Work item >>
Only the count is wanted here: how many lines of the entries hold the string "fill"?

Data excerpts
○ ○ ○ ○ ○ ○ ○

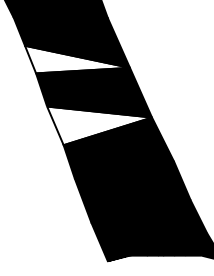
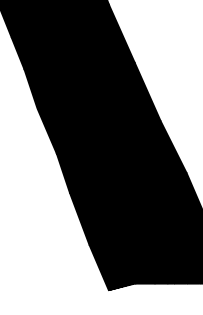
fill: (77, 59) -> (73, 53), added
fill: (99, 125) -> (99, 130), added

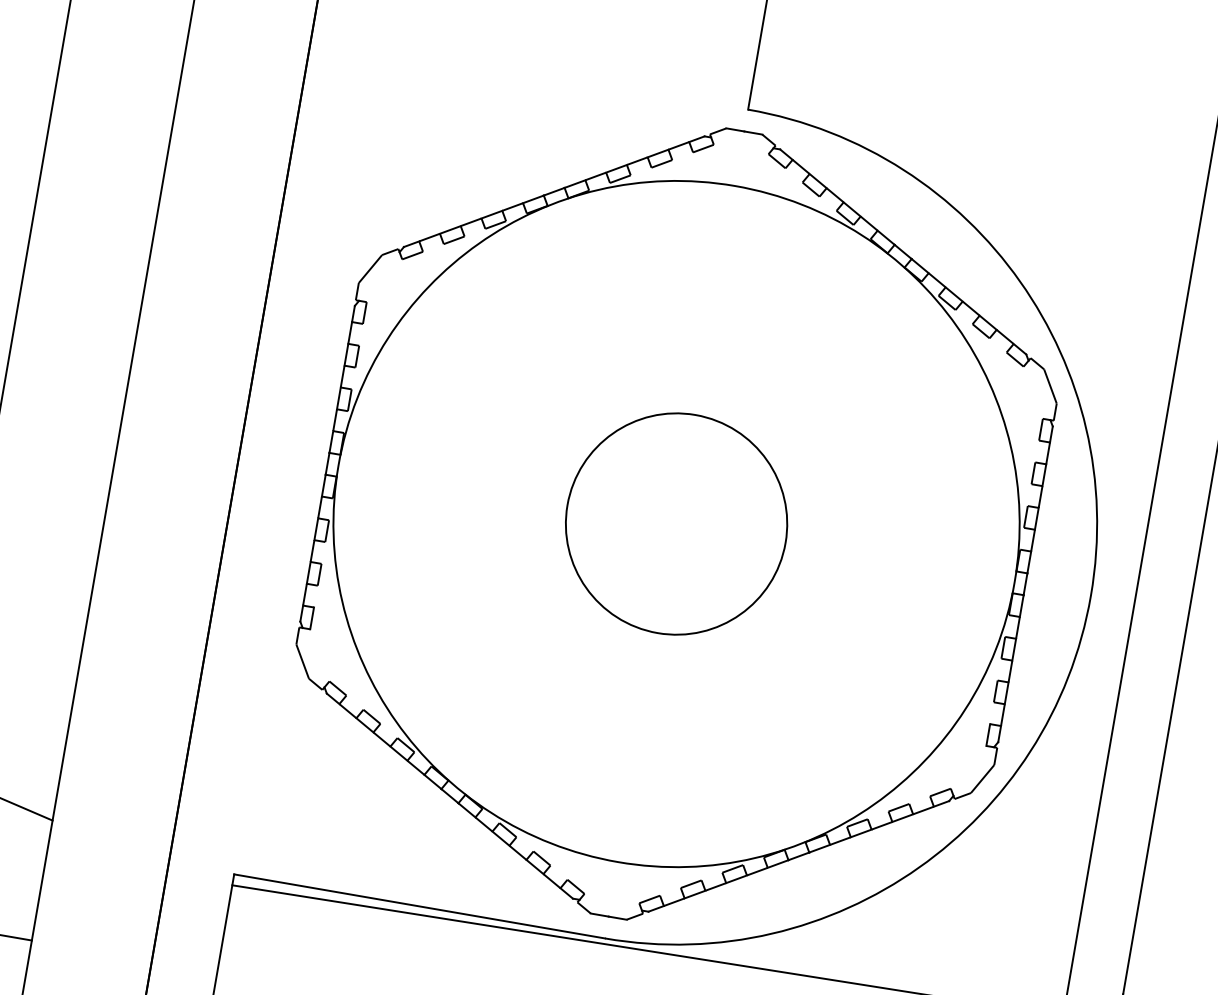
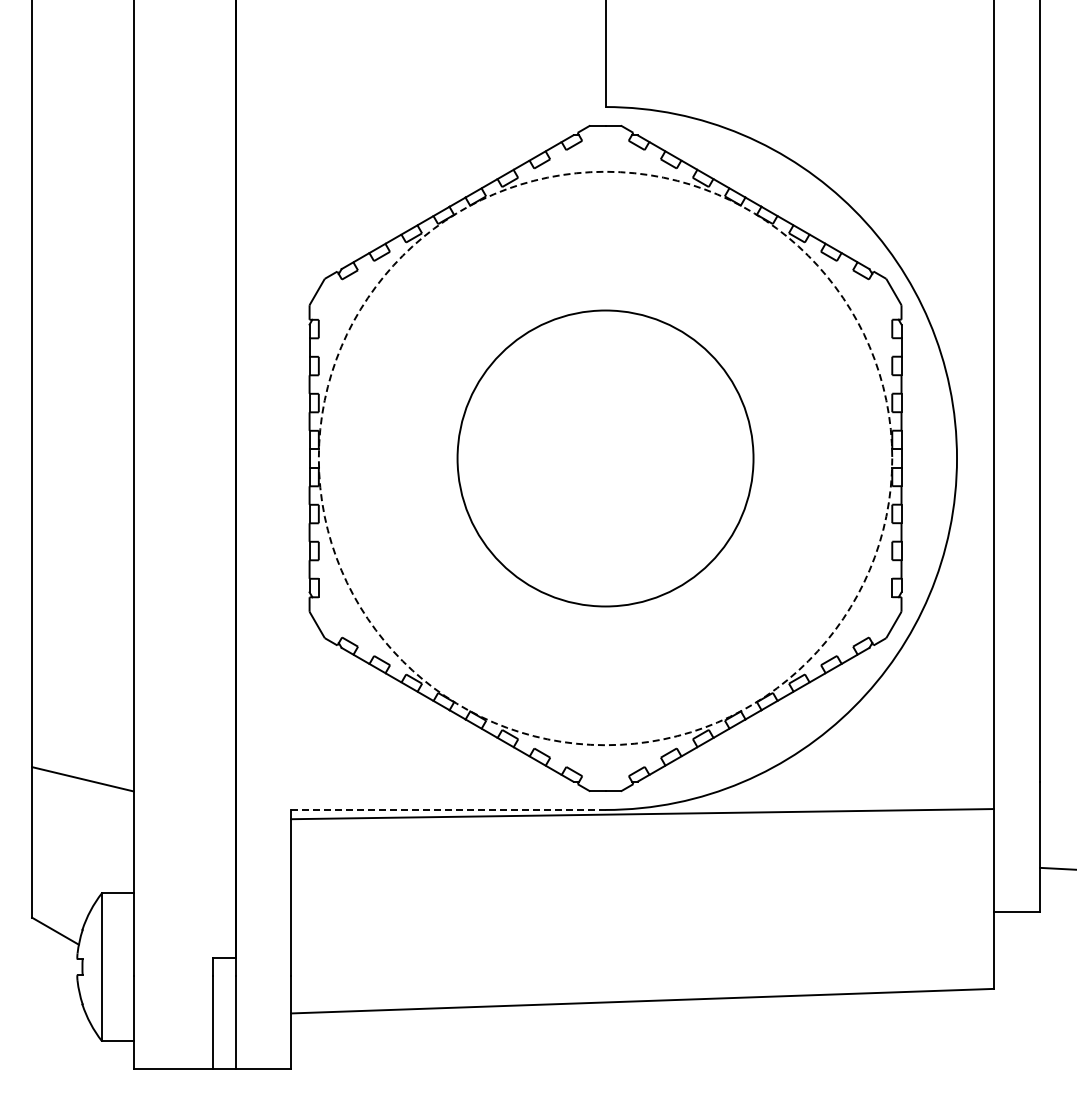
circle: (676, 524) -> (605, 458), size x1.6
circle: (676, 524) -> (605, 458), solid -> dashed
line: (419, 905) -> (448, 809), solid -> dashed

○ ○ ○ ○ ○ ○ ○

Reply >>
2